Disappointing (not in every way, but sometimes)

I’ve been having nightmares.  And I’m not even sure I can call them nightmares.  They happen at night, but I’m never asleep.  Dang me and my highly developed imagination!

I don’t normally curse my imagination.  After all, my imagination allows me to escape any mundane, irritating, or painful situation I’m in.  It let’s me explore new worlds and meet new people.  I feel very lucky to read a book and become completely immersed in the story being told.

But, there’s always a but, sometimes my imagination is more of a curse.  Like at night.  Especially when my fiance is out of town (thankfully he’s back now).  I recently read (and reviewed) Miss Peregrine’s Home for Peculiar Children.  I mentioned I found it scary.  And it was.  But, even worse, it’s still scaring me!  The monster in the book has carved it’s way into my psyche.

I see the monster whenever I get up at night.  And I have a 9 month old daughter who most assuredly does not sleep through the night.  That means I get up anywhere from one to four times a night to take of her.  And I am certain, every time, that the dang monster is in my home.  It’s on the stairs, or it’s in the room across the hall, or I hear a creak and I know it’s about to come in to the nursery and tear us apart.

I’ve started turning lights on when I get up to nurse my daughter.  It helps.  Then on the return trip I have to turn the lights off and make my way back to the bed.  I always look at my dog (he’s also a chicken) right before turning off the lights.  If he is sleeping (which he always is) then I know no monsters have sneaked in while I was with my daughter.  Then I quickly walk (I do not run, what if I trip? then I’m a sitting duck for the monster) to the bedroom and jump in to bed.

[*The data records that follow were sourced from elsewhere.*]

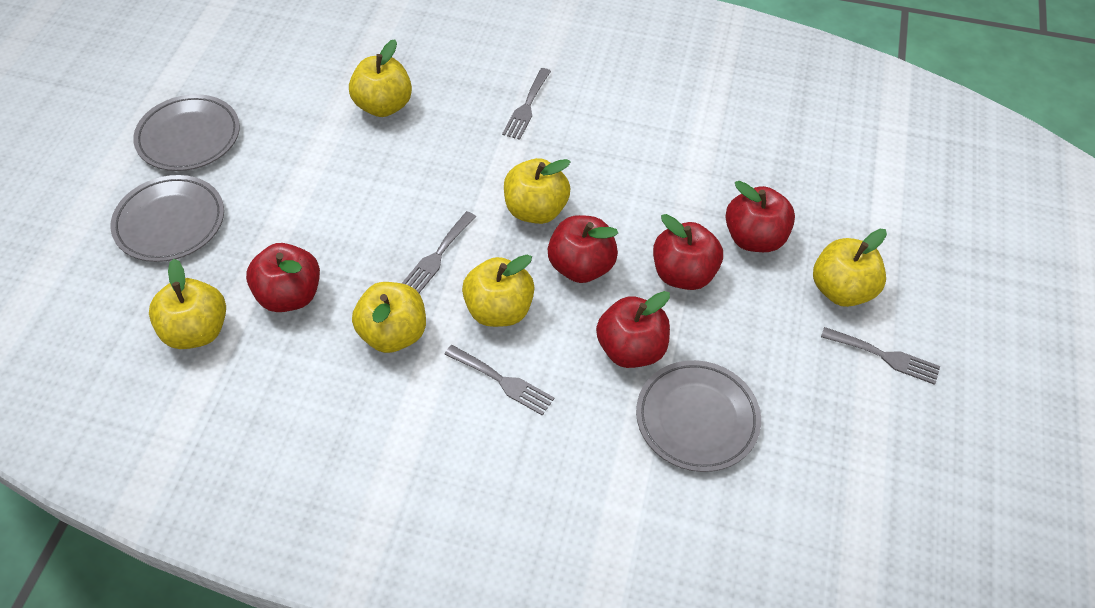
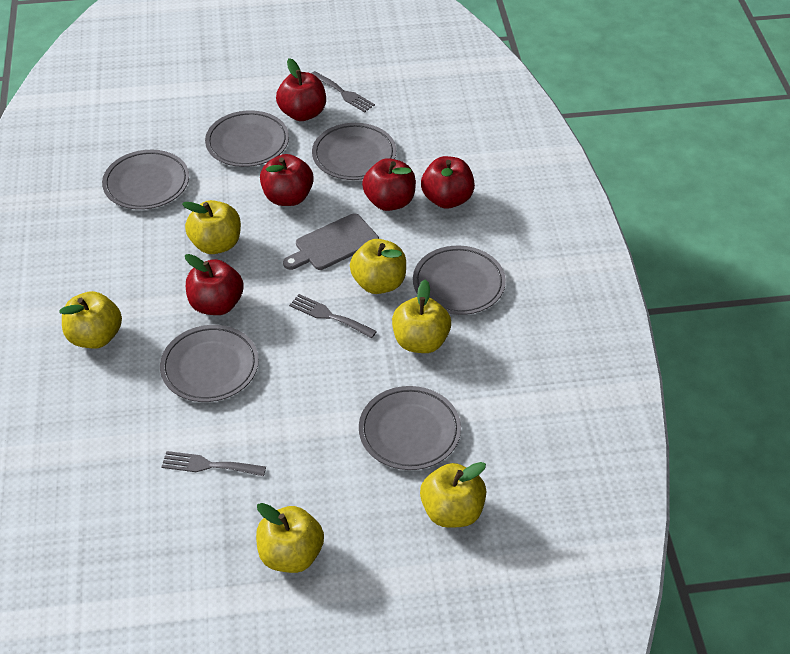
grey cutting board: 0 -> 1
grey fork: 4 -> 3
grey plate: 3 -> 6

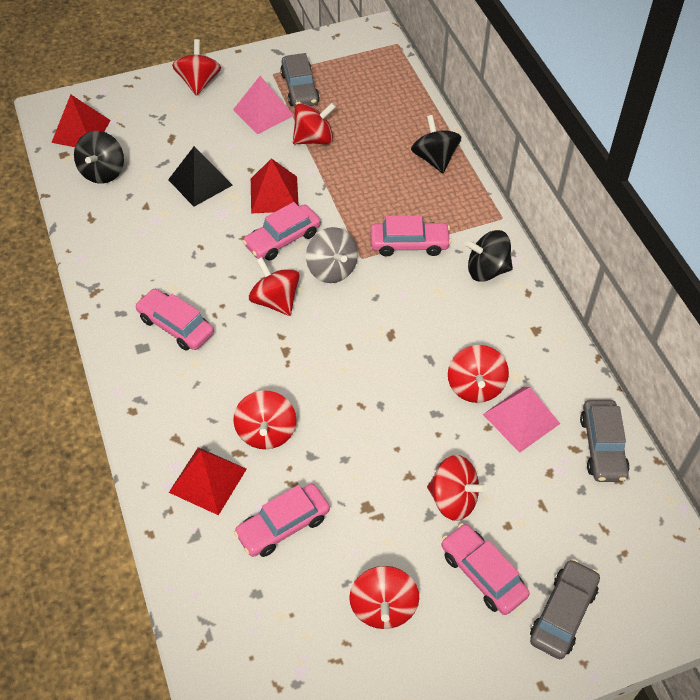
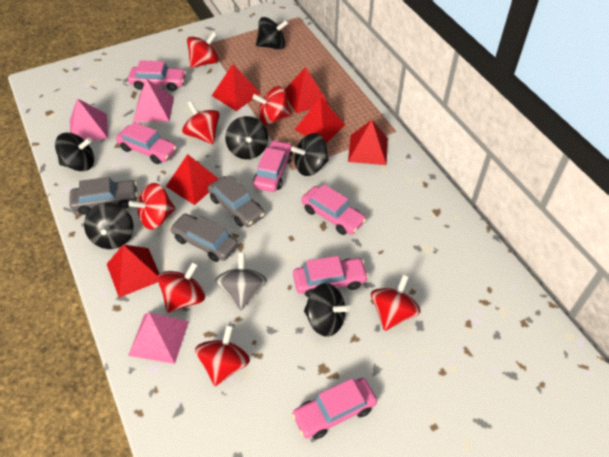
black pyramid: 1 -> 0
black spinning top: 3 -> 6
pink car: 5 -> 6
pink pyramid: 2 -> 3
red pyramid: 3 -> 6

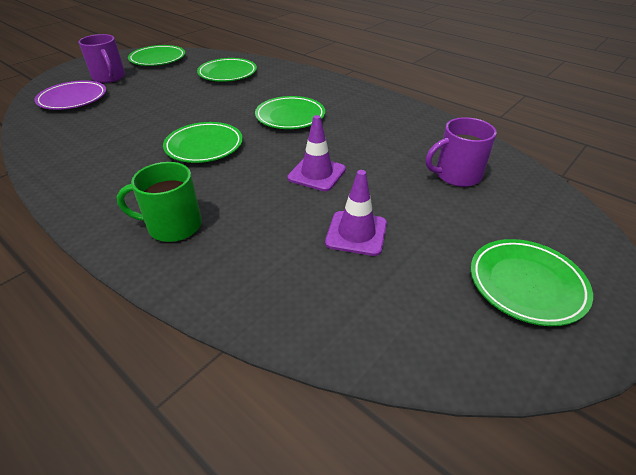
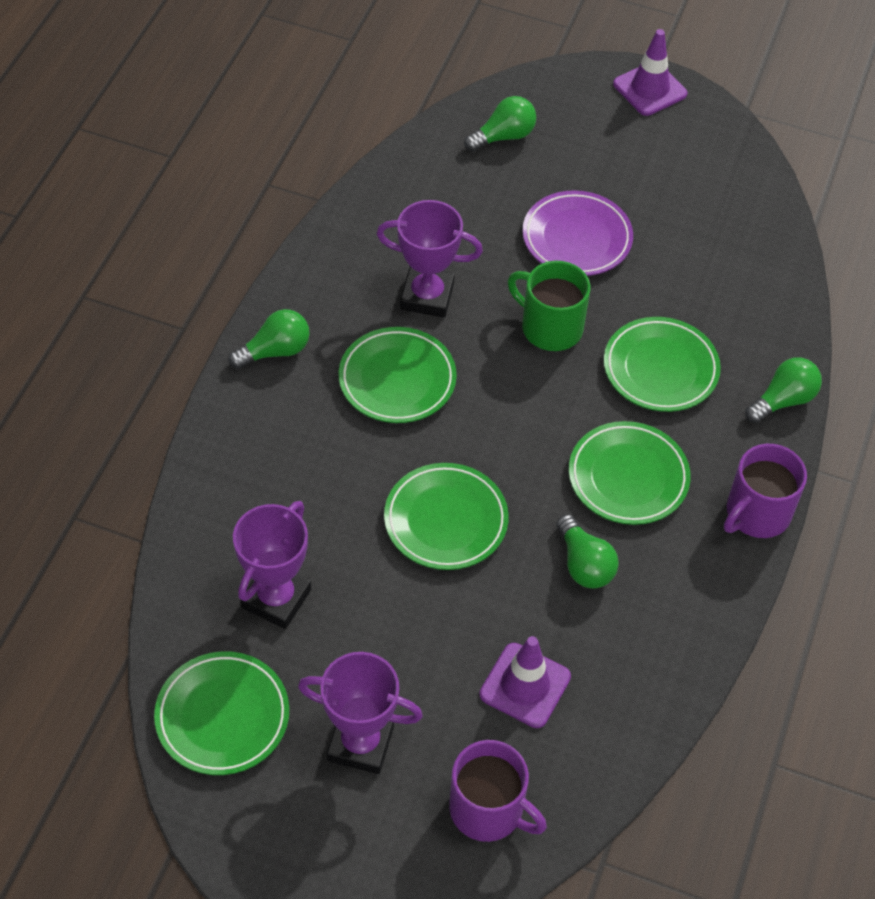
green light bulb: 0 -> 4
purple trophy: 0 -> 3

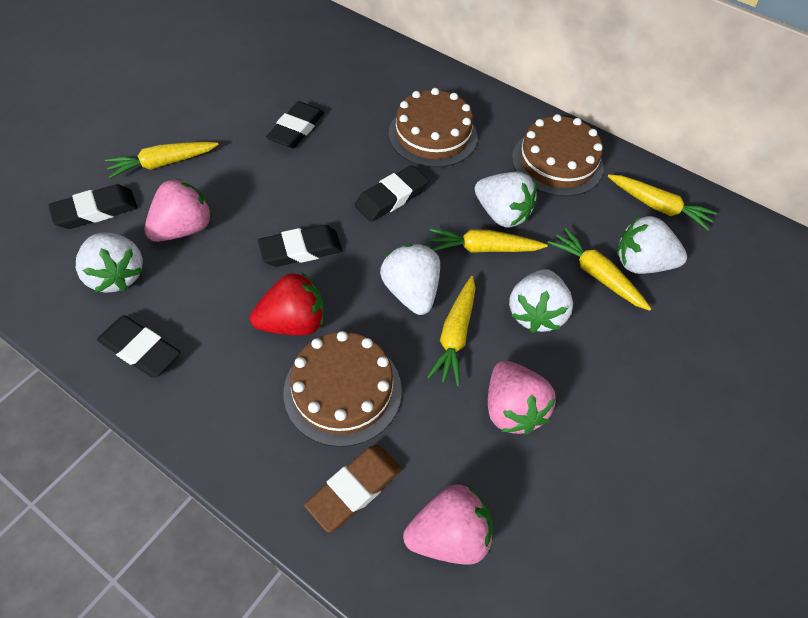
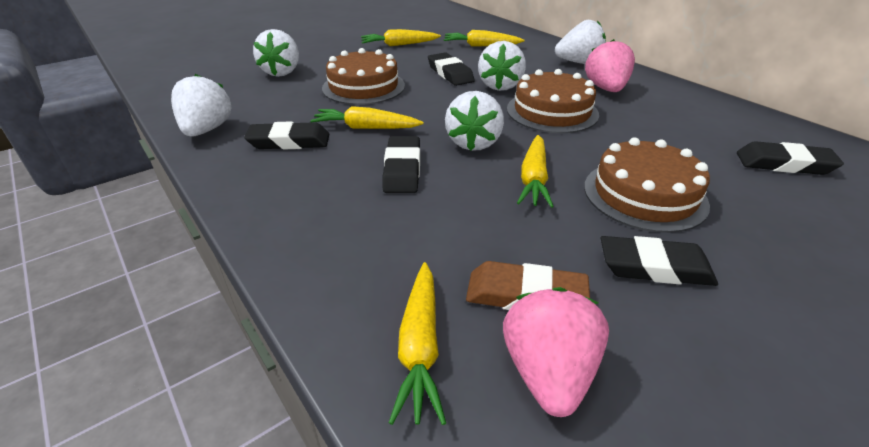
pink strawberry: 3 -> 2
red strawberry: 1 -> 0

Once my body is completely under the covers I can breathe a little sigh of relief because, as everyone knows, monsters can’t get you when you’re under the covers.  Then I cuddle up a little closer to my fiance and feel my heartbeat slow, always certain I’ll never fall asleep before Daughter wakes up again.  Then I sink deeper in the mattress and let the comforting darkness of sleep keep me safe from all the monsters.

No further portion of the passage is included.